Editorial | Don’t Get Stuck in a Craft Beer Brand Name Rut
Does size matter? Do name brands imply value? Last year, I dared to suggest that the best barrel-aged beer I tasted came from Crystal Lake Brewing — the 2015 Heaven Hill Rye Barrel-Aged Stout (aged for three years). That assessment afforded me an opportunity to receive several nasty, troll-like emails, messages and online commentary.
For some reason, boldly claiming that a brewery outside the realm of the “big boys” somehow banished me to the craft beer timeout corner. But why?
Before trolls swarm me like the Wicked Witch of the West’s monkey air force, let me be clear in that it would also be misguided to dislike a beer because of its popularity or persistent recognition within the writing, blogging and social media world. It was the years of quality brewing that made well-known breweries popular in the first place. Simply, I suggest that one should not deny oneself an opportunity to enjoy some of the best beer in the city because they don’t know much about a brewery. Instead, GET to know the brewery by drinking its beer.
From Smylie Brothers to Two Brothers, and Maplewood to Imperial Oak, spectacular beer abounds in the Chicago area, regardless of the brewery’s size or popularity. Yet social media posts, bloggers and even professional writers have habitually fixated on the few rather than the many—there are nearly 200 breweries in greater Chicago, after all. For instance, a brewery such as Werk Force Brewing in the ‘burbs has won multiple FoBAB, The World Cup and GABF medals yet it rarely receives much press or social media love. And that’s a shame because if one ignores a brewery’s “cool kid” status and tries its beer (notably, award-winning beer), it’s quite likely one’s taste buds will be thankful.

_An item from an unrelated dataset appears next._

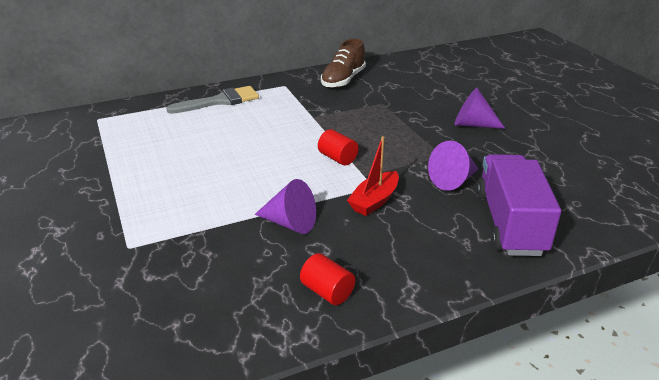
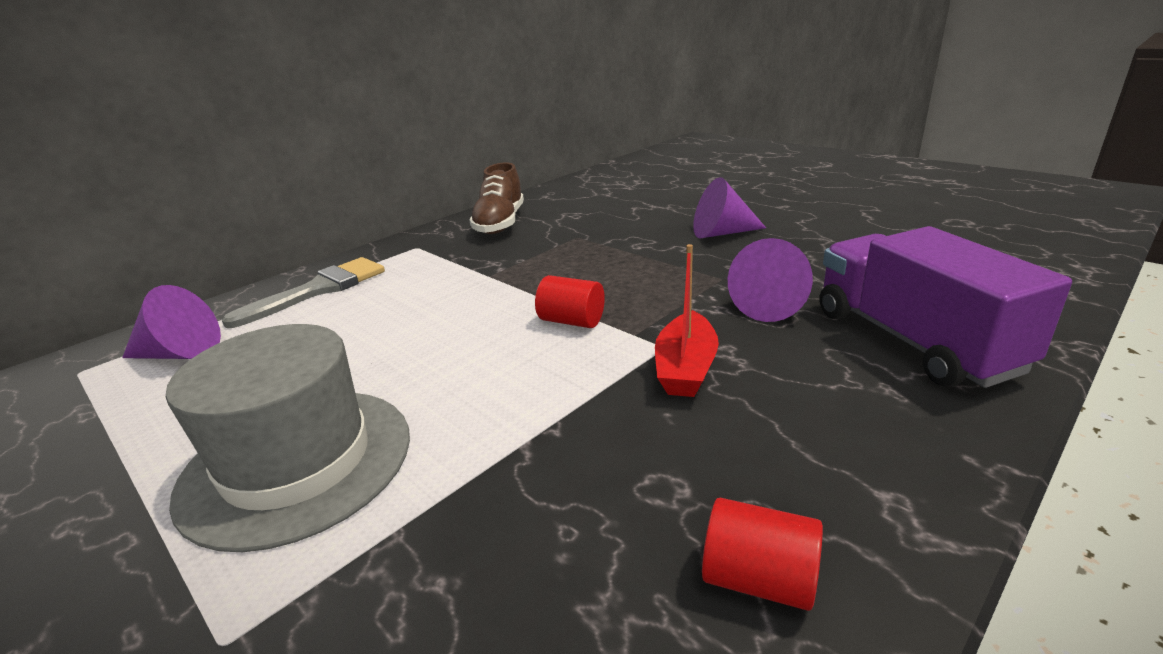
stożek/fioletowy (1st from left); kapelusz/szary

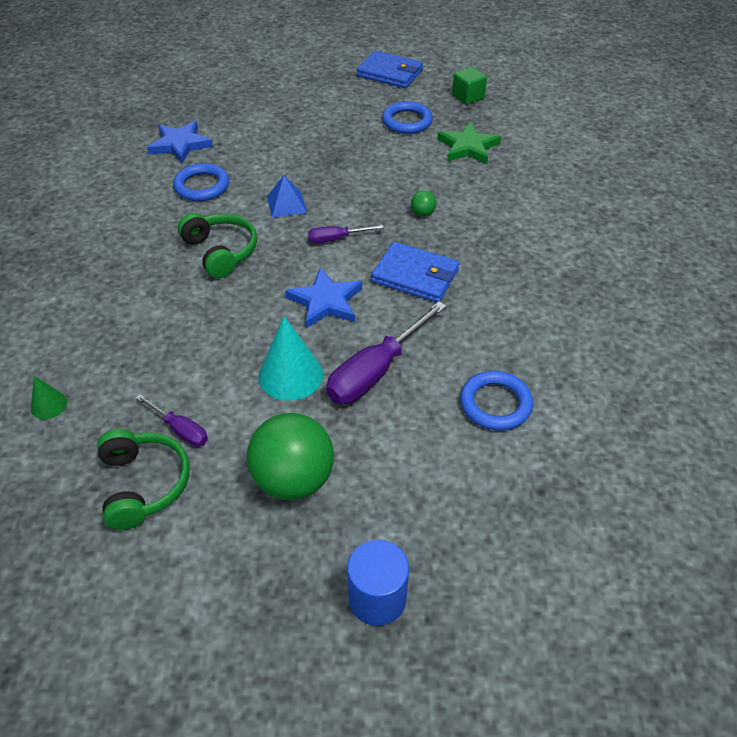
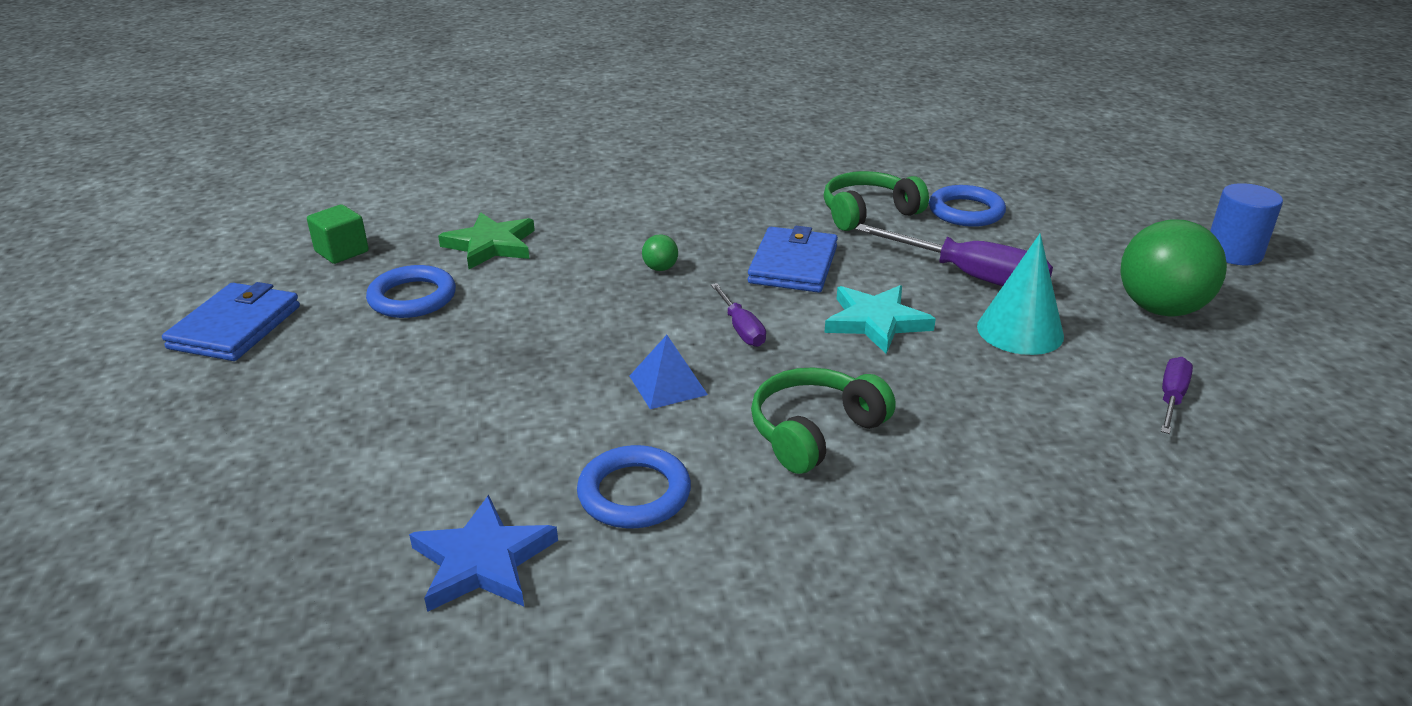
słuchawki/zielony (2nd from left); gwiazda/turkusowy; stożek/zielony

By all means, one should be free to enjoy creative brews from endless well-known breweries. I do — you’ll regularly find Half Acre in this writer’s fridge. Of course, no matter the size, not every brewery or beer in the metro region deserves an A+ grade. But, no beer deserves a better grade merely because the name on the label enjoys media love and social media muscle. As a craft community, we should refrain from assuming that a brewery with greater cachet deserves superiority over other breweries.
The whole point of the craft movement was to remove the shackles created by the beer industry in the mid-20th century and brew something different, something better. Craft beer didn’t gain notoriety due to its deep pockets, mainstream attention or cool factor; craft existed as the alternative. So, in a world where craft beer continues to expand, both in brewery numbers and beer diversity, why would anyone limit their beer choices to a few craft brand-name breweries?
We at PorchDrinking.com strive to bring you the stories of Chicago breweries as LaGrow, Oswego, Kinslahger, Scorched Earth, Old Irving, Around the Bend and Only Child alongside lauded, accomplished breweries such as Revolution, Half Acre, Off Color, Metropolitan and other breweries of that ilk. Join us in our quest to find the best beer in the city, be it from the brewery you know or the brewery you should discover.
The Craft Beer renaissance is upon us — don’t rob yourself of an opportunity to enjoy it fully. You’ll be surprised what wonders emerge from the shiny vats and wooden barrels of breweries found amidst the sea of 200 breweries throughout the Chicago metro area and beyond.